Comités de SELAS : vigilance sur l’attribution des pouvoirs

selas

La 2ème chambre civile de la Cour de cassation a rappelé, dans un arrêt du 1er février 2024 [1], que la dénomination statutaire « comité de surveillance » ne fait pas obstacle à la qualification de leurs membres en tant que dirigeants d’une SAS. A cette occasion, il paraît opportun de rappeler la vigilance qu’il convient d’adopter lors de l’instauration de ces comités ou conseils statutaires au sein des SAS comme au sein des SELAS.

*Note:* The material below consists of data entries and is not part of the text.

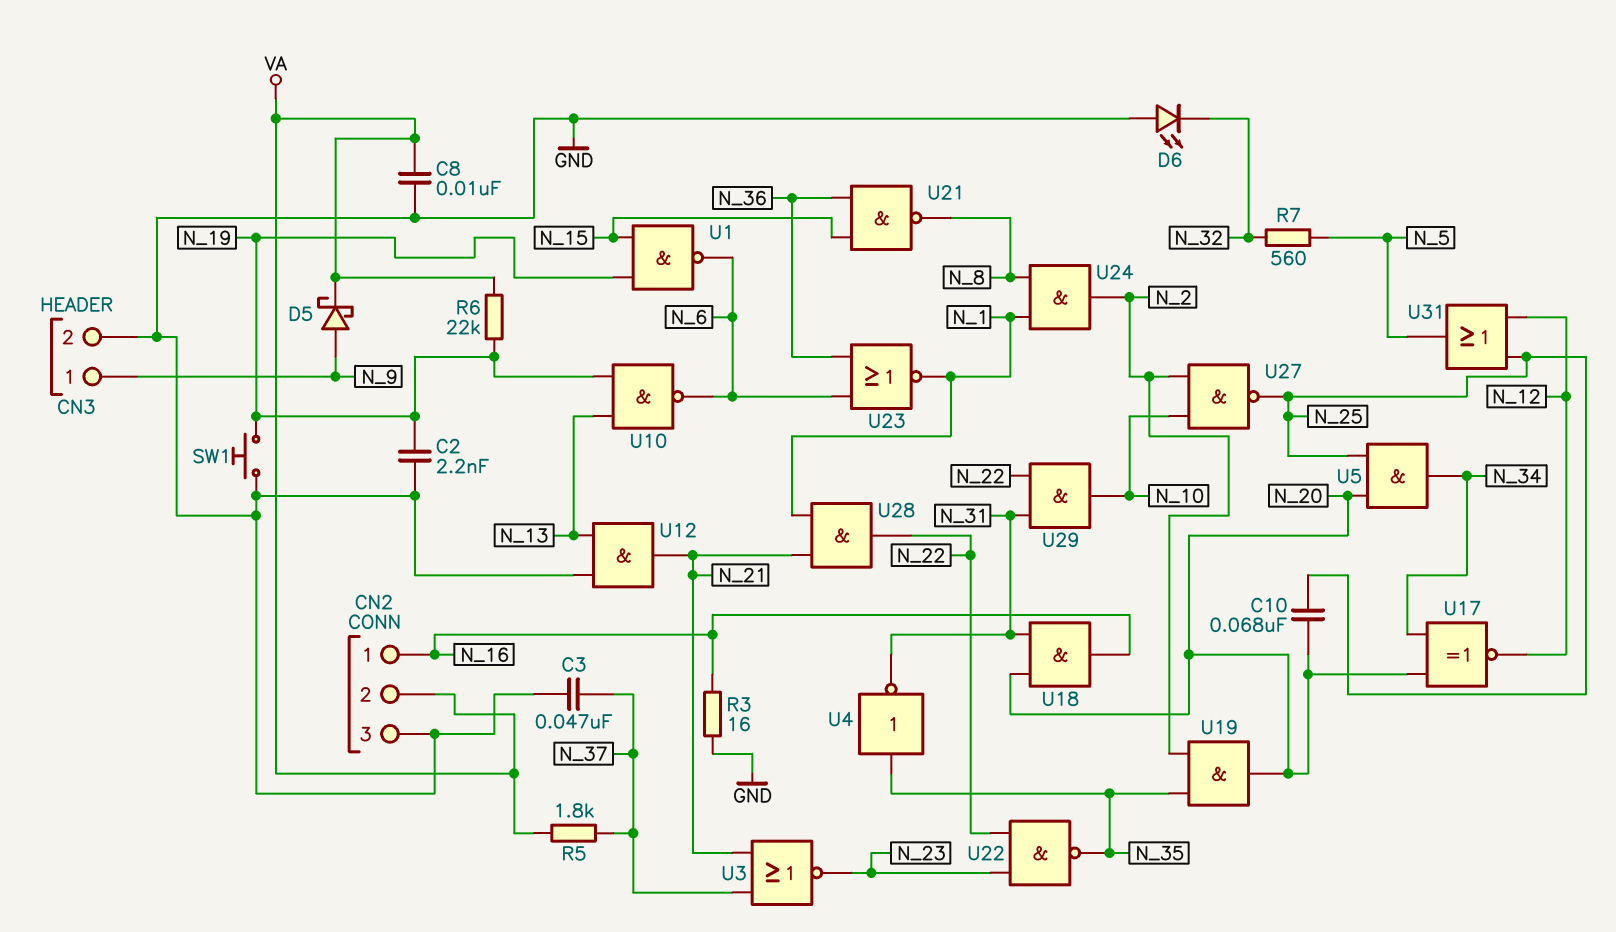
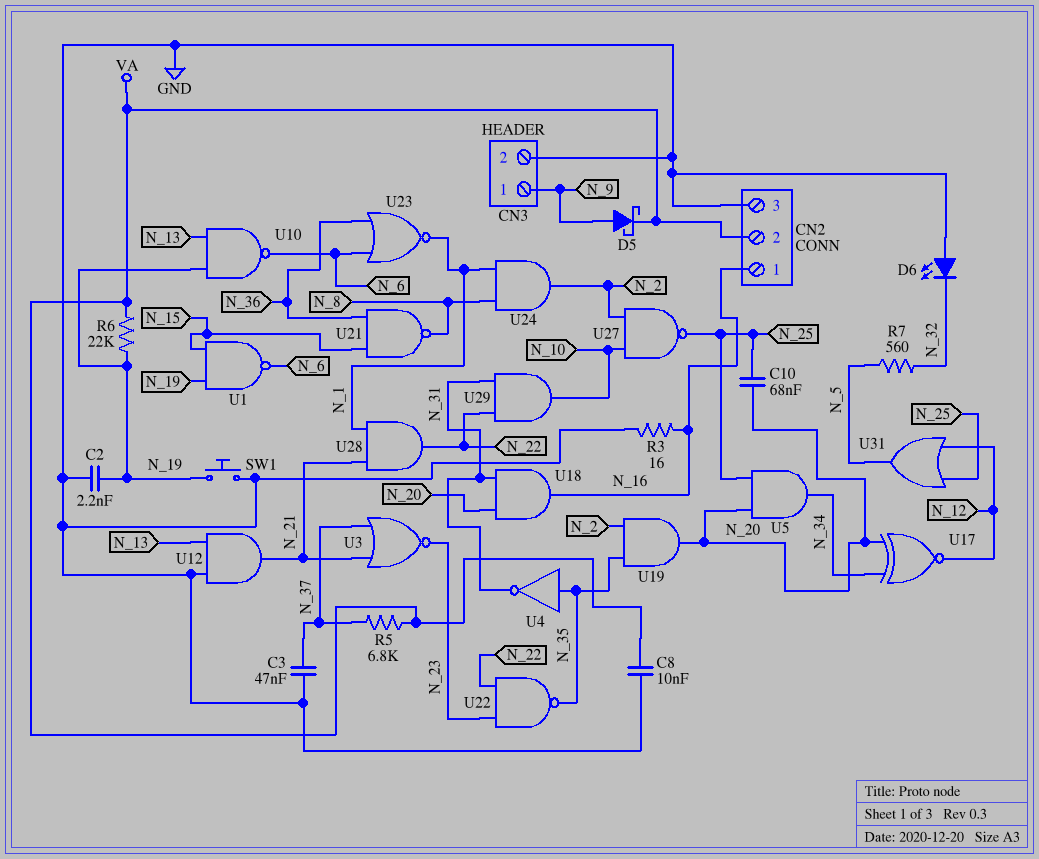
R5: 1.8k (N_37, VA) -> 6.8k (N_37, VA)

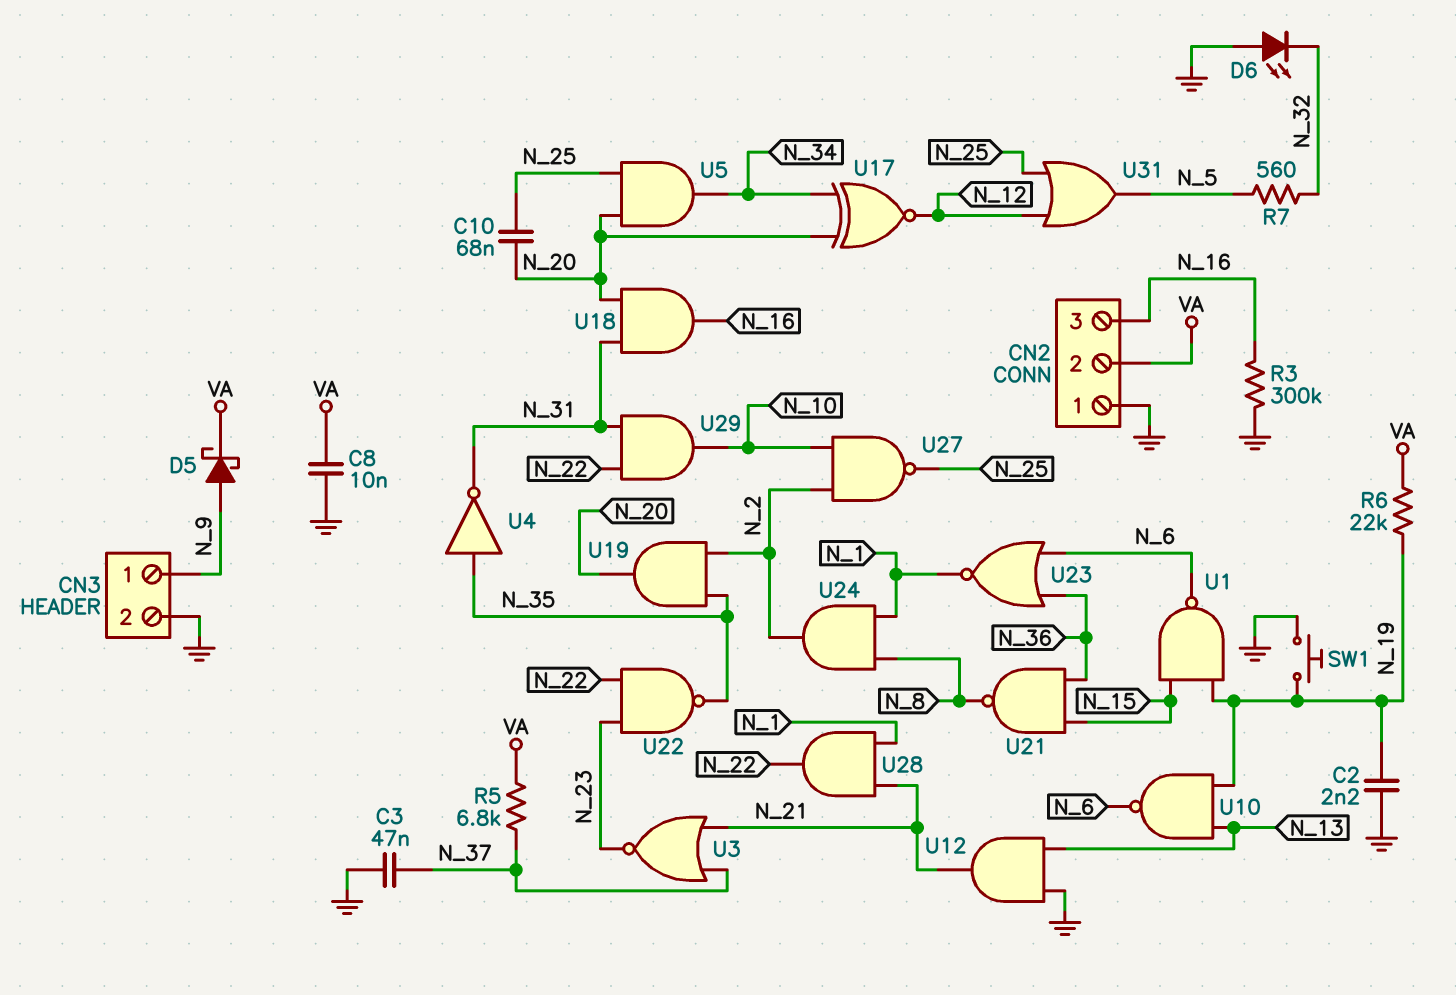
CN2 pin 1: N_16 -> GND
CN2 pin 3: GND -> N_16
R3: 16 (GND, N_16) -> 300k (GND, N_16)

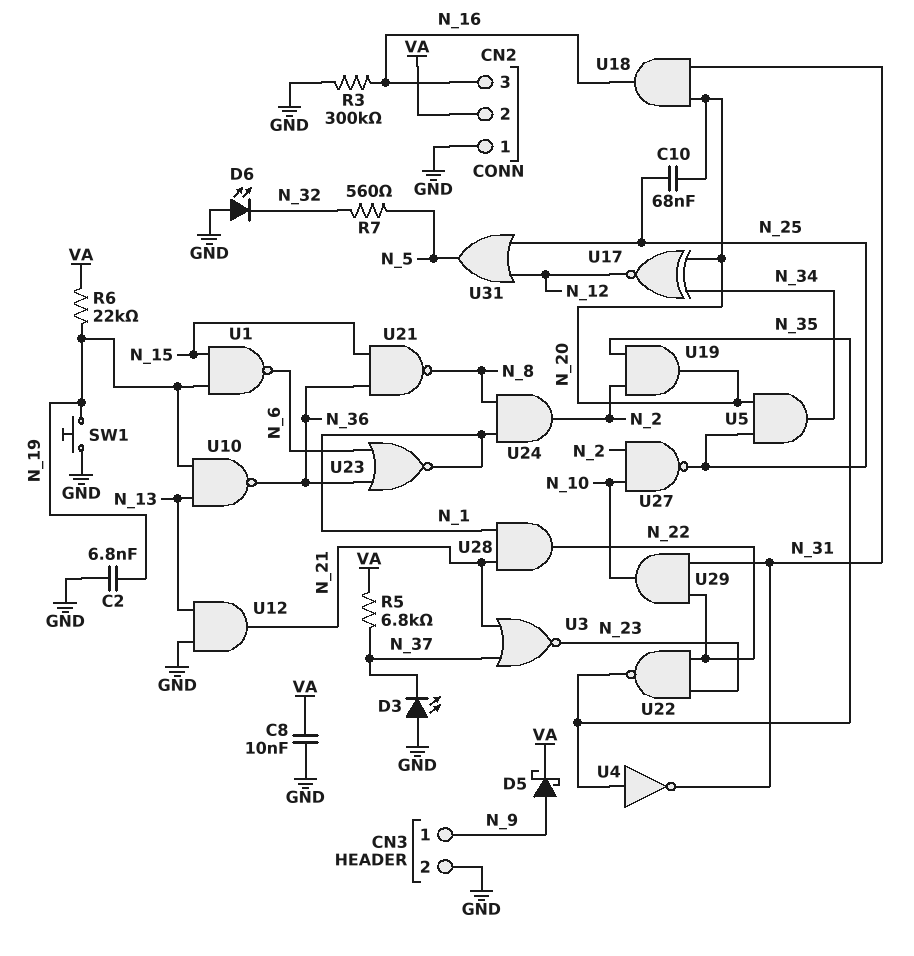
C2: 2.2nF (GND, N_19) -> 6.8nF (GND, N_19)
C3: 47nF (GND, N_37) -> none
D3: none -> LED (A GND, K N_37)
U10: NAND (in N_13, in N_19, out N_6) -> NAND (in N_13, in N_19, out N_36)

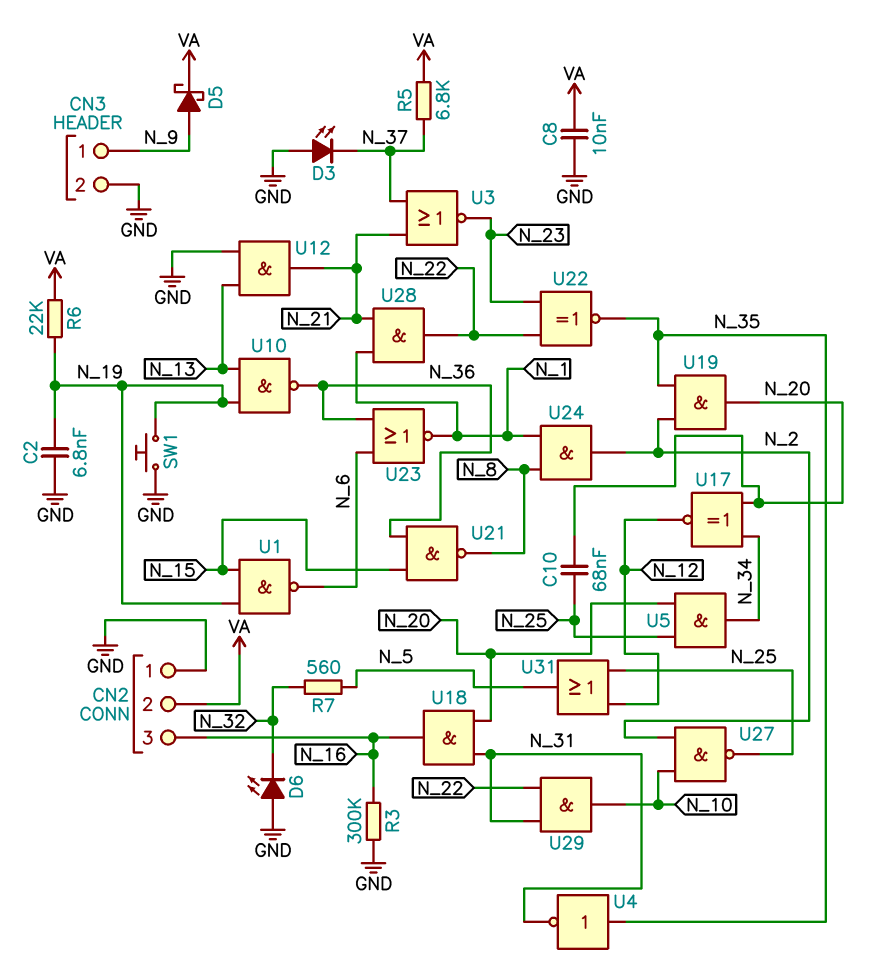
U22: NAND (in N_22, in N_23, out N_35) -> XNOR (in N_22, in N_23, out N_35)

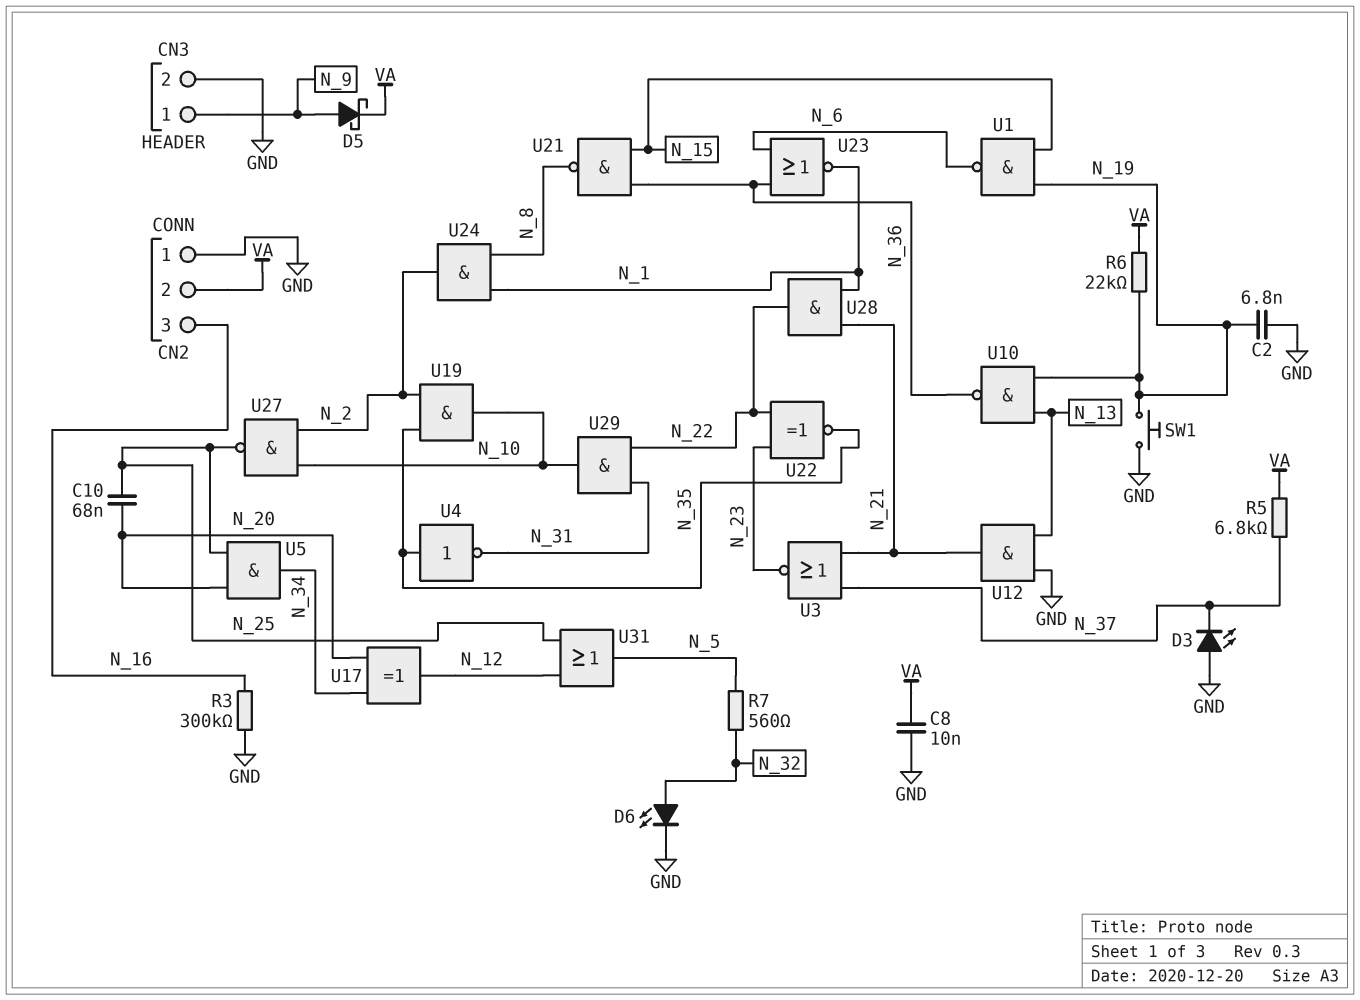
D6: LED (A GND, K N_32) -> LED (A N_32, K GND)
U17: XNOR (in N_20, in N_34, out N_12) -> XOR (in N_20, in N_34, out N_12)
U18: AND (in N_20, in N_31, out N_16) -> none
U19: AND (in N_2, in N_35, out N_20) -> AND (in N_2, in N_35, out N_10)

Dans les sociétés par actions simplifiée (SAS), la seule exigence légale relative aux dirigeants est la désignation d’un président pour assurer les fonctions de direction de la société. La liberté statutaire, caractéristique des SAS, permet toutefois de prévoir la mise en place d’autres dirigeants au sein de la société, tels des directeurs généraux ou encore des directeurs généraux délégués.

D’autres organes, notamment collégiaux, peuvent être institués dans les SAS, et revêtir des appellations variées (comité de direction, comité de surveillance, comité stratégique ou consultatif, etc.).

Nonobstant leurs qualificatifs, ces comités ou conseils peuvent être regroupés en deux catégories :

  • Ceux dont une partie des pouvoirs « directionnels » relève habituellement de la compétence du président ; ces organes dotés d’un réel pouvoir de direction peuvent alors s’apparenter au conseil d’administration existant dans les SA ;
  • Ceux qui ont pour mission de contrôler les organes de direction de la société, sans en assumer la direction et la gestion ; ces derniers reçoivent généralement, de la part des dirigeants, un reporting régulier sur l’activité de la société, ou encore proposent voire définissent les orientations stratégiques de la société.

D’autres encore ont parfois un simple rôle consultatif, et rendent des avis préalables à l’adoption de décisions importantes par les dirigeants sociaux.

La Cour de cassation rappelle que la qualification de dirigeants des membres de tels comités doit s’apprécier au regard des prérogatives que les statuts leur confèrent.

Dès lors, si l’attribution de certains pouvoirs permettent de considérer que l’organe concerné s’immisce dans la gestion de la société, il s’agira en réalité d’un organe de direction ; un faisceau d’indices concordant pourra ainsi être retenu afin de qualifier d’organe de direction le comité ou le conseil, notamment dans l’hypothèse où celui-ci participerait activement à la gestion de la société.

A cet égard, il importe peu que le comité ou le conseil soit instauré par les statuts ou par un acte extrastatutaire (tel qu’un pacte d’associés).

Dans les SELAS, une attention particulière doit être portée à l’octroi des pouvoirs et compétences de tels comités ou conseils. En effet, si ces organes – et les membres qui les composent – se voient effectivement conférer ou déléguer certaines attributions appartenant en principe aux dirigeants sociaux, ils pourraient être alors eux-mêmes considérés comme tels.

Or, les dispositions spéciales applicables aux sociétés d’exercice libéral prévoient expressément que leurs dirigeants doivent être désignés parmi les associés exerçant la profession constituant l’objet social.

C’est la raison pour laquelle, dans certains cas, les comités ou conseils institués dans les SELAS devront être composés, à tout le moins majoritairement, par des associés exerçants.

A l’inverse, dans l’hypothèse où les prérogatives du comité ou du conseil en cause seraient de nature purement consultative, rien ne devrait s’opposer à ce que ses membres ne soient pas nécessairement des associés exerçants.

Pour mémoire, à la suite de quatre décisions du Conseil d’Etat du 7 juillet 2023 intéressant les sociétés vétérinaires, une doctrine d’emploi a été établie en concertation avec les groupes vétérinaires et le conseil de l’Ordre des vétérinaires. Selon cette doctrine, la répartition des pouvoirs – notamment décisionnels – entre les différents organes statutaires doit impérativement préserver l’indépendance des vétérinaires.

Ce principe, en vertu duquel le contrôle effectif des sociétés de vétérinaires doit appartenir aux professionnels qui y exercent, a plus largement vocation à s’appliquer à toutes les autres professions libérales réglementées.

Enfin, la reconnaissance du statut de dirigeant de fait d’un comité ou conseil et, par extension, de ses membres, expose ces derniers, en cas de faute, à l’engagement de leur responsabilité civile (dans le cadre de leur gestion) voire pénale (par exemple en cas de procédure collective ouverte à l’encontre de la société et à l’occasion de laquelle des abus seraient constatés).

Dans le cadre particulier de la SELAS, la reconnaissance du statut de dirigeant d’un comité ou d’un conseil qui serait composé de tiers non exerçants, pourrait être interprétée comme portant atteinte à l’indépendance des associés professionnels en exercice et, le cas échéant, exposer à des sanctions disciplinaires.